The vast majority of UK tech startups are confident about their growth prospects over the last year, despite a drop in the number planning to hire staff or raise finance.
This is according to Studio Graphene’s Q2 2019 Tech Tracker, which found that 80% of tech startups were either confident or very confident about their prospects for growth over the next 12 months. This represents a small increase of 1% from Q1.
However, while UK tech startups are positive about what lies ahead, that isn’t translating into increases in hires. While 73% of such startups say they intend to hire more staff over the next year, this represents an 18% drop from the previous quarter.
Raising finance has also seen a decline, dropping 7% to 59% of startups.
Concerns over hiring suitable candidates remains a key issue for tech startups, reflecting a skills shortage faced by the entire technology industry with 54% seeing this as an obstacle to growth.
Political upheaval divides UK tech startups
Current political upheaval in the UK, notably the ongoing issues surrounding Brexit and the current race between Boris Johnson and Jeremy Hunt to become the next Prime Minister, has not resulted in confidence issues faced by some more established industries.
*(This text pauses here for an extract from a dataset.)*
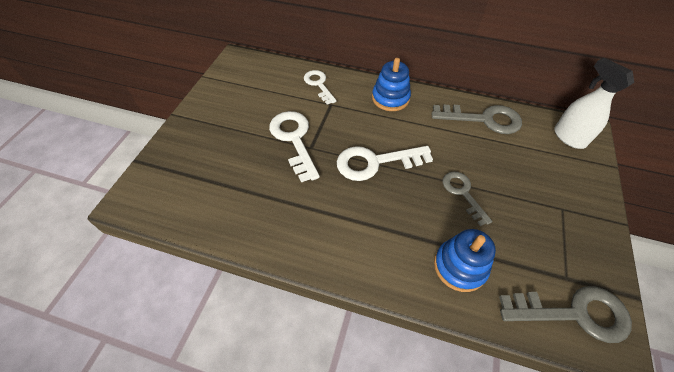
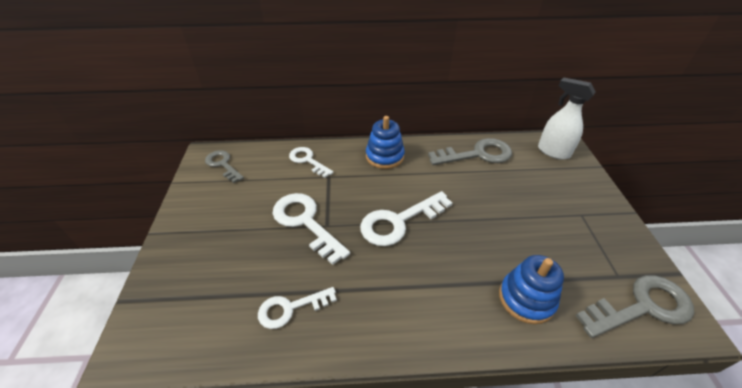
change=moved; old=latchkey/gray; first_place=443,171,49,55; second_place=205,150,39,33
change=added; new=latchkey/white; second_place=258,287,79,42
UK tech startups are divided over whether the outcome of the Johnson-Hunt race will have an impact on their future growth, with 51% believing it will, while 49% think it will not make a difference.
“The quarterly Tech Tracker survey was designed to help us monitor the confidence of UK tech startups. And it’s positive to note the vast majority of these businesses remain optimistic about their growth prospects for the year ahead regardless of Brexit and the Hunt-Johnson showdown,” said Ritam Gandhi, founder and director of Studio Graphene.
“However, the slight dip in the number of companies seeking investment or planning to hire more people should sound a warning that the on-going political and economic uncertainty is resulting in a slightly more conservative approach among some entrepreneurs.
“Clearly, startups need clarity on the country’s future if they are to effectively shape their own – the government must recognise otherwise both our tech startups and the wider economy will suffer.”